Fachkräfte in Kindertageseinrichtungen sehen sich oftmals mit schwierigen kindlichen Verhaltensweisen konfrontiert, beispielsweise wenn Kinder beißen, hauen oder sich zurückziehen und kaum kommunizieren. Diese Verhaltensweisen bringen alle Beteiligten im Alltag immer wieder an ihre Grenzen.

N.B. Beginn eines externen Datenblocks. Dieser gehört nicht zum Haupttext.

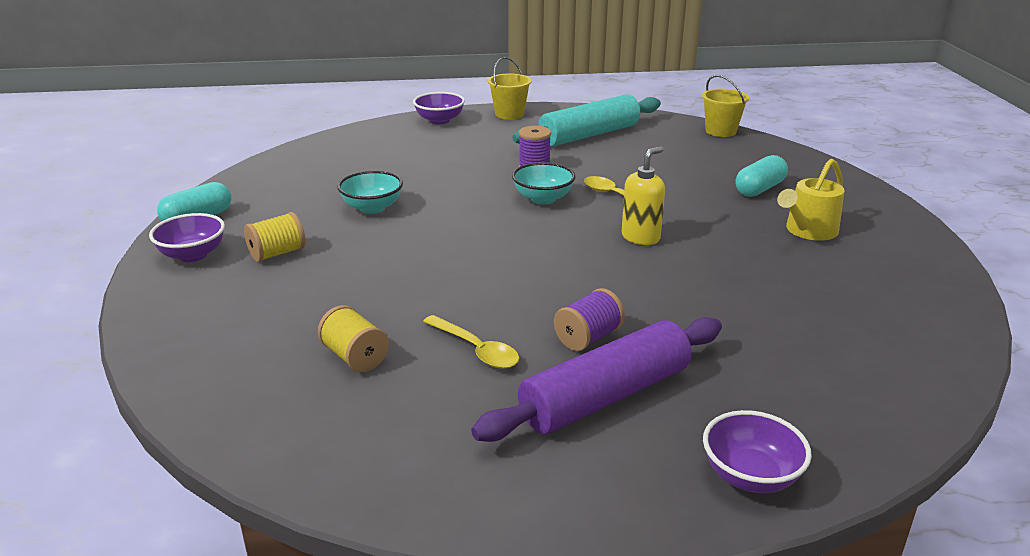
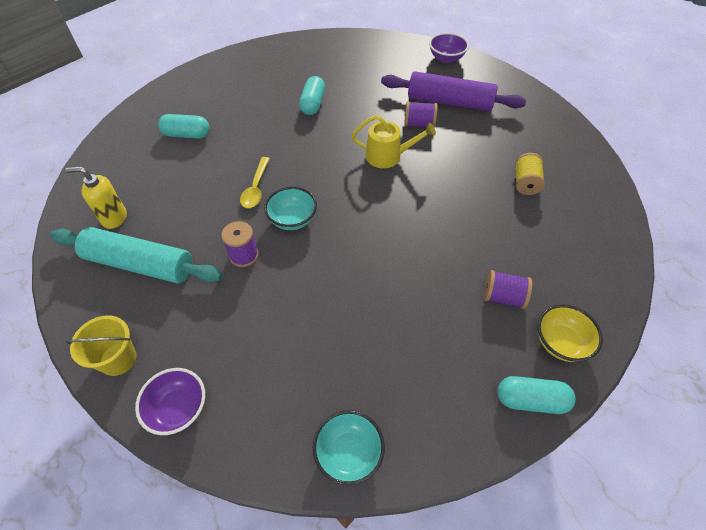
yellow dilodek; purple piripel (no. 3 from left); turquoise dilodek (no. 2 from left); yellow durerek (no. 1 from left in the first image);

Dieses Seminar lädt zu einem Perspektivwechsel ein: Statt herausforderndes Verhalten vorschnell zu bewerten oder verändern zu wollen, richten wir den Blick auf die Bedürfnisse, Botschaften und Regulationsbemühungen der Kinder. Auf der Grundlage aktueller Erkenntnisse aus der Bindungs-, Entwicklungs-, Gehirn- und Stressforschung betrachten wir, wie Selbstregulation entsteht und weshalb Kinder auf die feinfühlige Co-Regulation durch Erwachsene angewiesen sind. Die Reflexion des eigenen pädagogischen Handelns wird mit konkreten Praxisbeispielen verbunden.
Ziel ist es, herausfordernde Situationen besser zu verstehen, Kinder entwicklungsförderlich zu begleiten und zugleich die eigene Selbstregulation der Fachkräfte zu stärken. Denn nur wer in belastenden Situationen selbst handlungsfähig und empathisch bleibt, kann Kindern Sicherheit, Orientierung und emotionale Unterstützung geben.